By Whet Moser
I’m embarrassed to say I totally missed this, and had to find out via the New York Times’s Josh Barro, because it’s right in my wheelhouse:
"Starting in 2017, most [Illinois] state residents with jobs who don’t already have a retirement plan at work will be automatically enrolled in individual retirement accounts, funded through a 3 percent deduction from their paychecks."
Daniel Biss—the Illinois state rep senatorand MIT Ph.D.—was the lead sponsor of the legislation, and Governor Quinn just signed it into law this Sunday, making Illinois the first state in the nation to implement an automatic, opt-out retirement-savings plan. And it’s an idea with something of a Chicago pedigree, as the publication of Cass Sunstein and Richard Thaler’s influential Nudge gave opt-out programs a boost at the political level.
Having an automatic deduction of three percent from your paycheck might initially give you a bit of the big-brother willies at first. It’s voluntary, but it’s voluntary opt-out, not voluntary opt-in, which has been the standard for most of the history of 401(k) and programs of the like. But the private sector has been moving quickly towards automatic enrollment, from five percent in 2005 to 21 percent in 2010. And people don’t opt out:
"The investment company Vanguard, which administers 3.4 million workers’ 401(k) plans, found that at companies with voluntary enrollment, only 59 percent of employees participated in 401(k) plans. At companies with automatic enrollment, 86 percent did — and that figure is surely an understatement, since it includes all workers at companies that have automatic enrollment, even though the vast majority offer it only to their new employees."
Furthermore, it moves younger adults into retirement plans at substantial rates: “Fidelity, a Vanguard competitor, says 76 percent of 20- to 24-year-old workers stay in its opt-out plans, compared with 20 percent who sign up for opt-in plans.” It doesn’t guarantee universal retirement savings, but it gets remarkably close among the working population.

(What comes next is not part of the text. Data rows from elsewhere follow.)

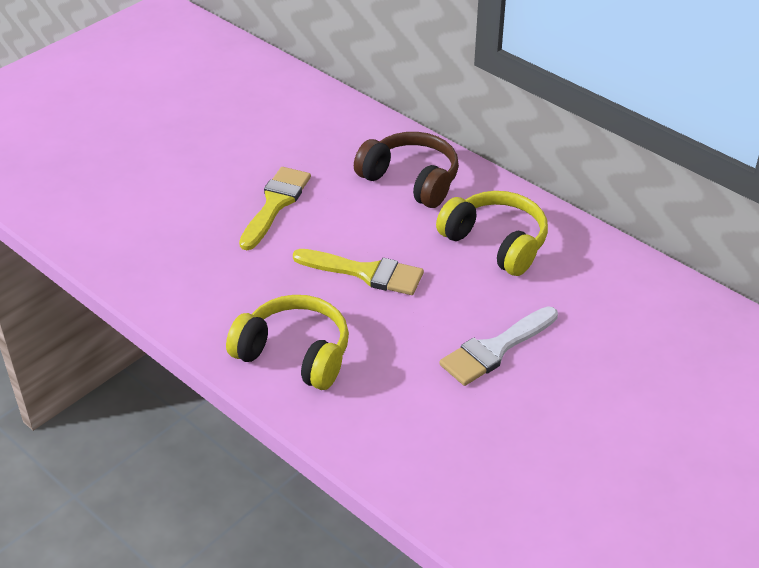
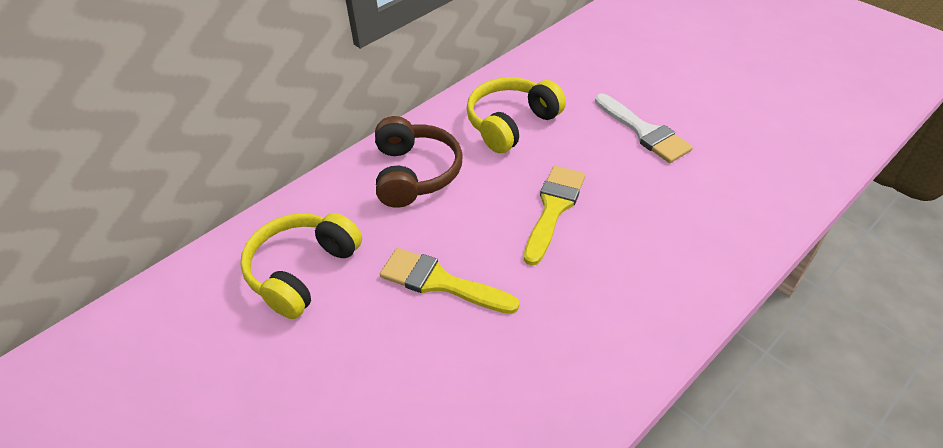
camera: 85 degrees left, 5 degrees up
(294, 354) = (674, 261): yellow headphones -> yellow headphones (303, 271)
(410, 180) = (414, 173): brown headphones -> brown headphones turned 135 degrees clockwise

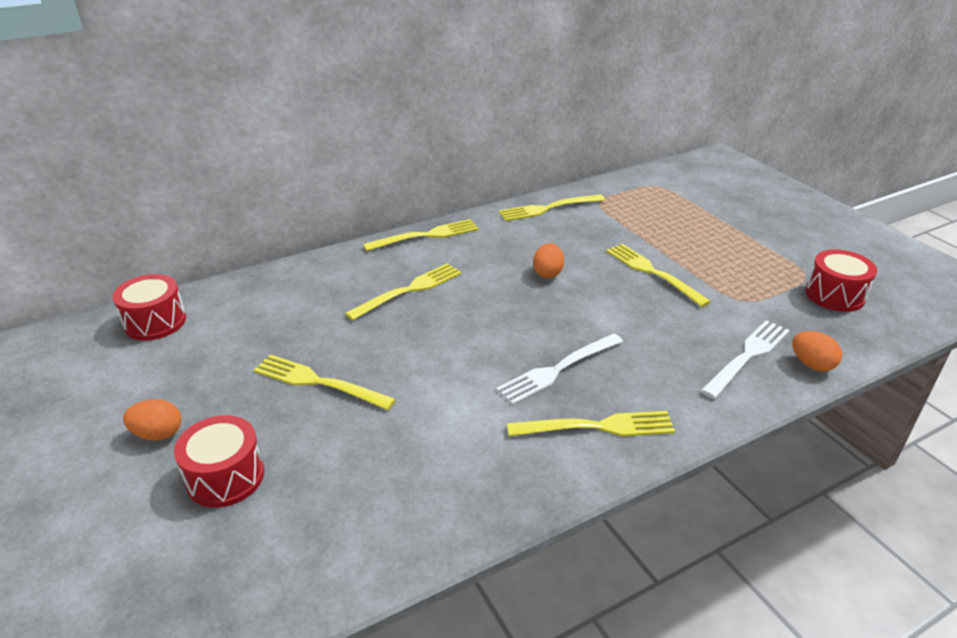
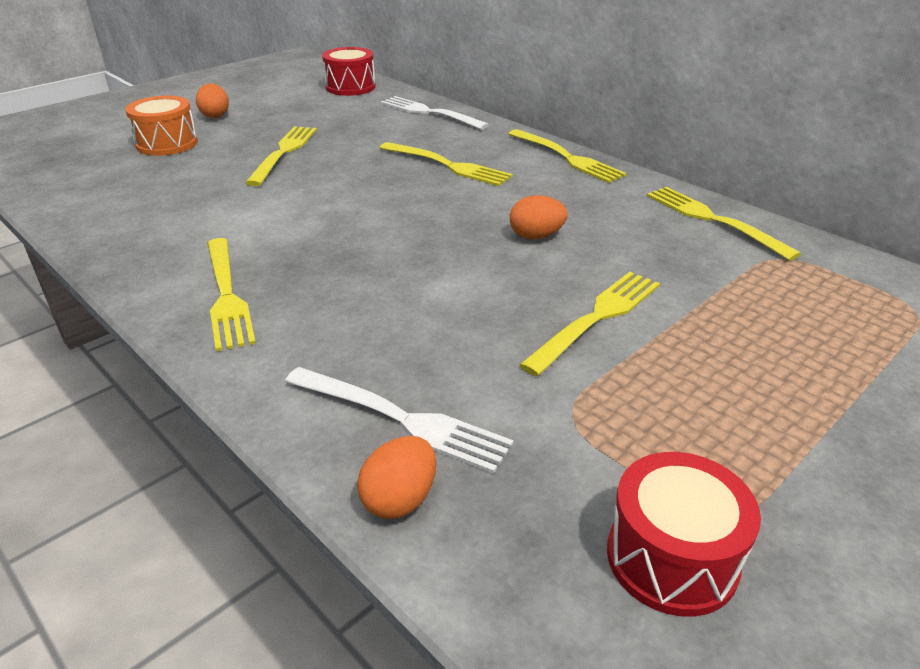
camera: 75 degrees right, 0 degrees up
(225, 477) = (167, 143): red drum -> orange drum
(558, 369) = (328, 262): white fork -> white fork (429, 113)

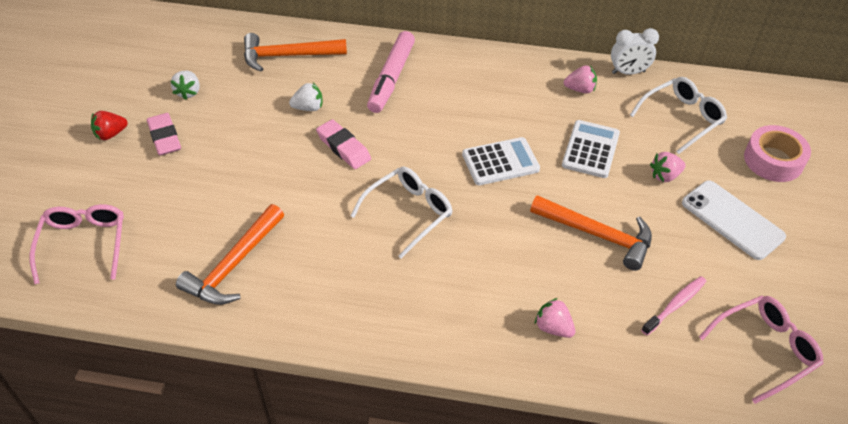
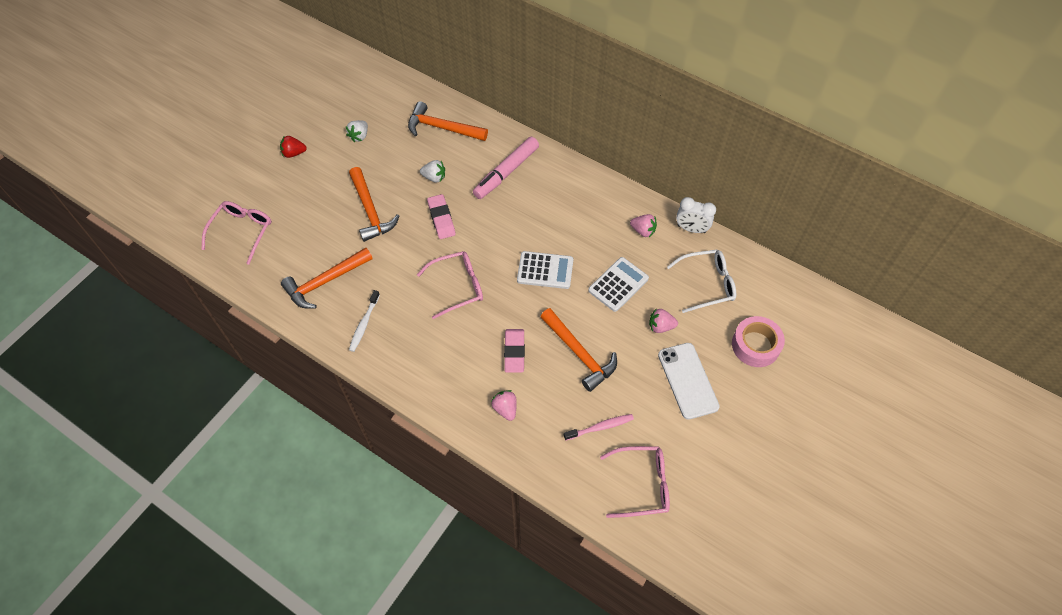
camera: 25 degrees right, 10 degrees up
(165, 137) = (327, 168): pink eraser -> pink eraser (514, 352)
(248, 166) = (370, 210): none -> orange hammer
(315, 296) = (364, 324): none -> white toothbrush
(408, 213) = (457, 287): white glasses -> pink glasses

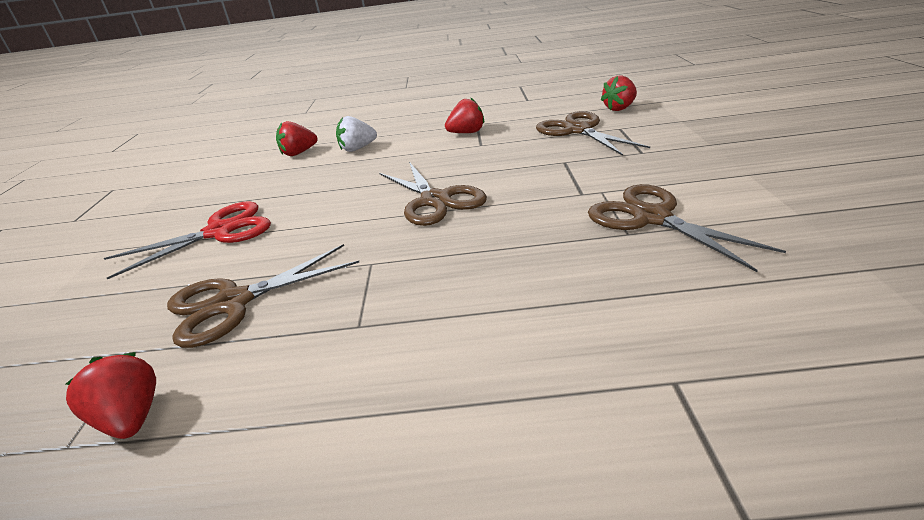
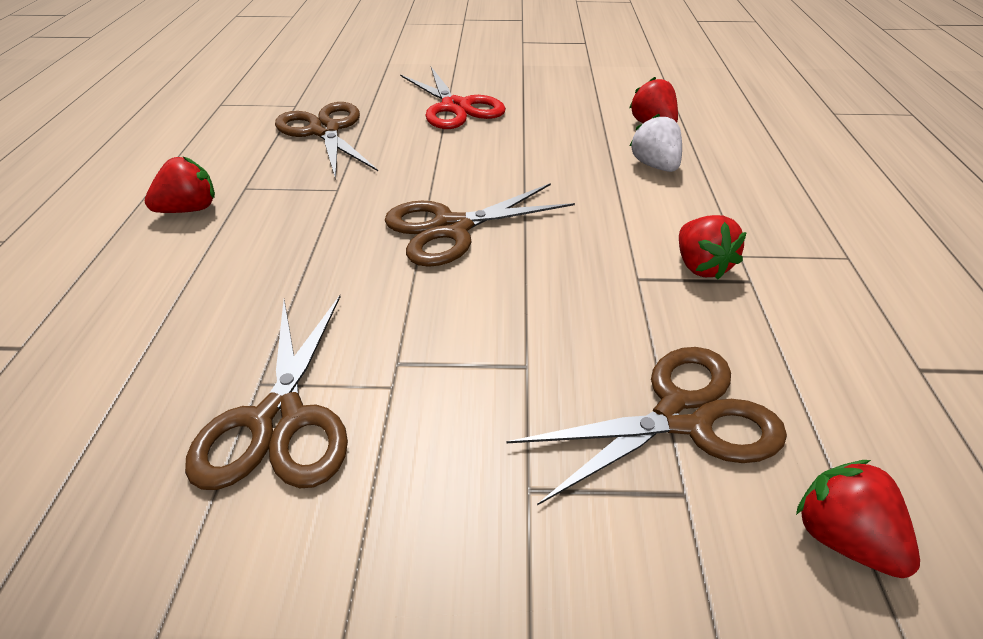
camera: 90 degrees right, 10 degrees up
(132, 418) = (225, 117): red strawberry -> red strawberry (190, 209)
(652, 218) = (279, 420): brown scissors -> brown scissors turned 120 degrees clockwise

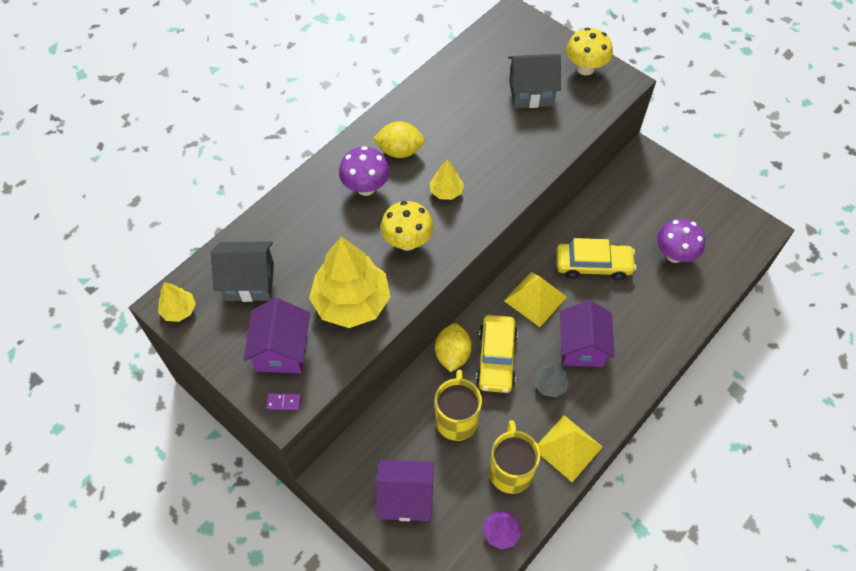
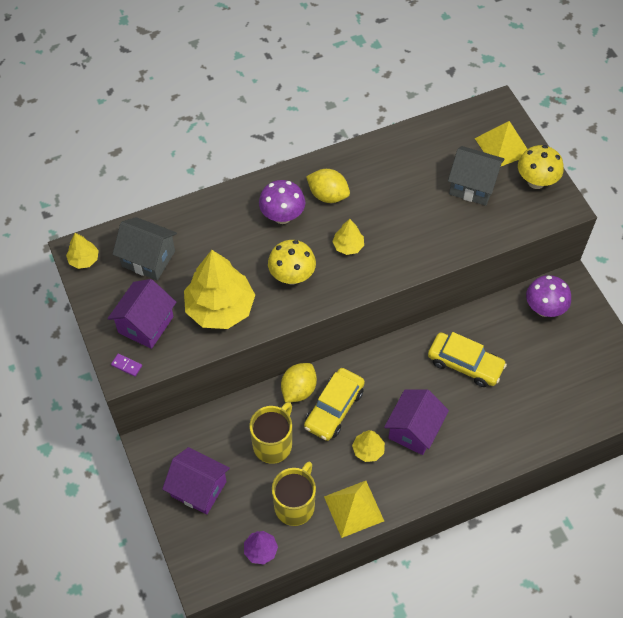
camera: 25 degrees right, 0 degrees up
(535, 299) = (396, 372): yellow pyramid -> yellow pyramid (502, 146)
(550, 384) = (368, 450): grey tree -> yellow tree
(674, 255) = (546, 385): purple mushroom -> purple mushroom (544, 309)

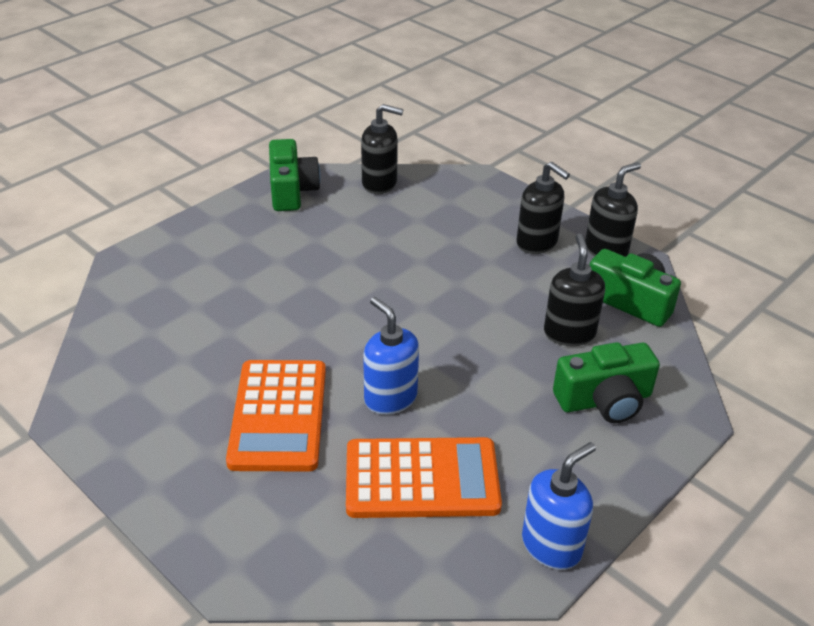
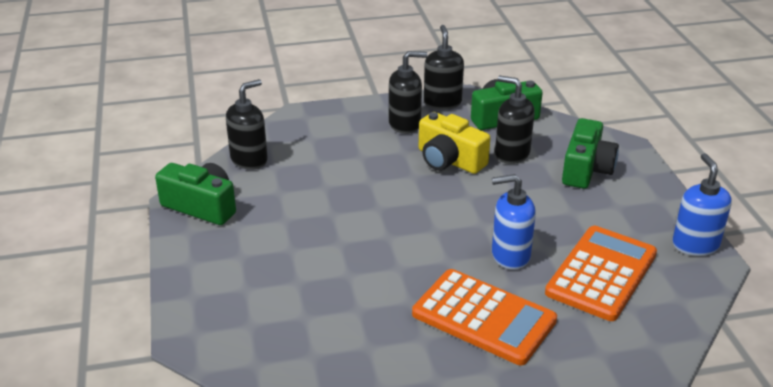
camera: 55 degrees left, 5 degrees down
(508, 295) = (449, 160): none -> yellow camera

And while it’s touted for increasing “participation rates of newly hired employees dramatically, particularly among women, minorities, and low-income earners,” there’s remarkably little geographic pattern across Chicago and the Chicagoland area. In 2012 the Woodstock Institute looked at the lack of retirement savings among the working population in the state, and it’s remarkable for how consistent the percentage of enrolled and unenrolled workers is across the area.